SWINDON, England, July 2, 2012 /PRNewswire/ --
Rare plants from National Trust gardens across the country will be propagated at a new Plant Conservation Centre that will improve the way one of the most important plant collections in the UK is cared for.
Opened by international plantsman Roy Lancaster, the new 2.5 acre facility at a secret East Devon location will bring together plant propagation facilities, plant collection management expertise and facilities for training National Trust staff on all aspects of caring for the important plants in the gardens they look after.
The opening of the new facilities comes at a time when the spread of new plant diseases in the UK, in particular 'Phytophthora ramorum' which causes Sudden Oak Death, have required an acceleration of emergency propagation to ensure the survival of threatened specimens and the supply of disease-free replacements.
The £700,000 Centre's immediate focus will be to build on existing plant conservation work at Knightshayes Court, also in Devon, to help staff and volunteers record and identify the special plants that require priority propagation at National Trust gardens throughout the country.
Mike Calnan, Head of Gardens at the National Trust, said: "The National Trust's portfolio of plants is of immense importance and is one of the most significant collections in the UK.

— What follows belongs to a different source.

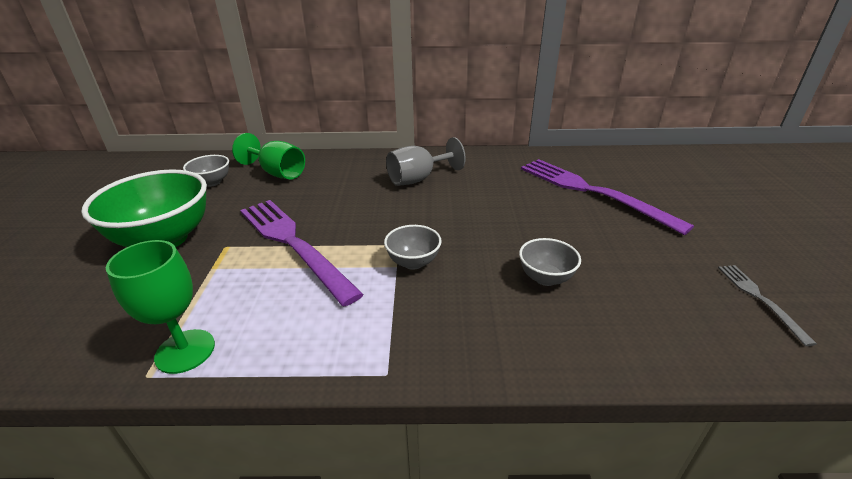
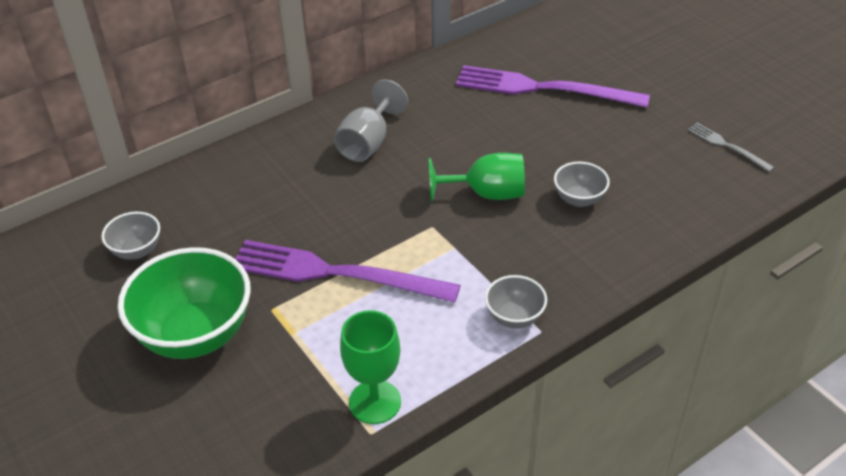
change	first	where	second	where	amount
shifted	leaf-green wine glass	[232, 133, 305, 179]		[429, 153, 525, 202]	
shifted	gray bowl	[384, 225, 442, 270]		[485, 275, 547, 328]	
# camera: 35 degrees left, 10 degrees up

"The aesthetic, historic and botanical value of the plants is what makes the gardens we look after so special and give pleasure to more than 12 million visitors each year.
"This is the most important plant conservation initiative from the National Trust for more than 60 years and will have a legacy for decades to come."
The charity cares for over 20 major collections of trees and shrubs including thirty National Plant Collections and hundreds of plants that were first raised or collected in the wild around the globe and planted in National Trust gardens over past centuries.
Roy Lancaster said: "The new Plant Conservation Centre is a hugely important development for the National Trust, creating for the first time a single facility dedicated to the vital work of conserving the important plants in its properties."
In addition to the Centre's work for the National Trust, a new bespoke propagation service for major private plant collection owners will be offered for the first time.
Propagation services are also available to Trust countryside properties wishing to save or bulk-up rare native species.
The National Trust gardeners who will be working at the Centre recently propagated and helped save over 300 old Cornish apple varieties now successfully established in the 'Mother orchard' at Cotehele in Cornwall.
Charlie Port, who worked for the National Trust at Knightshayes and is now one of the volunteers that will be working at the new Centre, said: "Working in the propagation unit is extremely rewarding.
"I've been involved with propagating plants for the Trust for 25 years now and during that time we've had thousands of successes.
"I get huge satisfaction from the idea that some of the plants I have handled will be around for hundreds of years to come."
About The National Trust:
With more than 250,000 hectares of countryside and 710 miles of coastline across England, Wales and Northern Ireland there are plenty of opportunities to enjoy days out with the National Trust. The charity is one of the most important countryside conservation organisations in Europe. It promotes environmentally friendly practises and carries out conservation work on the diverse and rare wildlife that lives on its land. It also looks after for more than 300 houses and gardens, from workers cottages to stately homes, preserving not only buildings but the stories of the people who lived there. The National Trust also offers a range of holidays and gardens to visit. These spaces inspire the Trust's 4 million members, 61,000 volunteers and 5 million other visitors every year.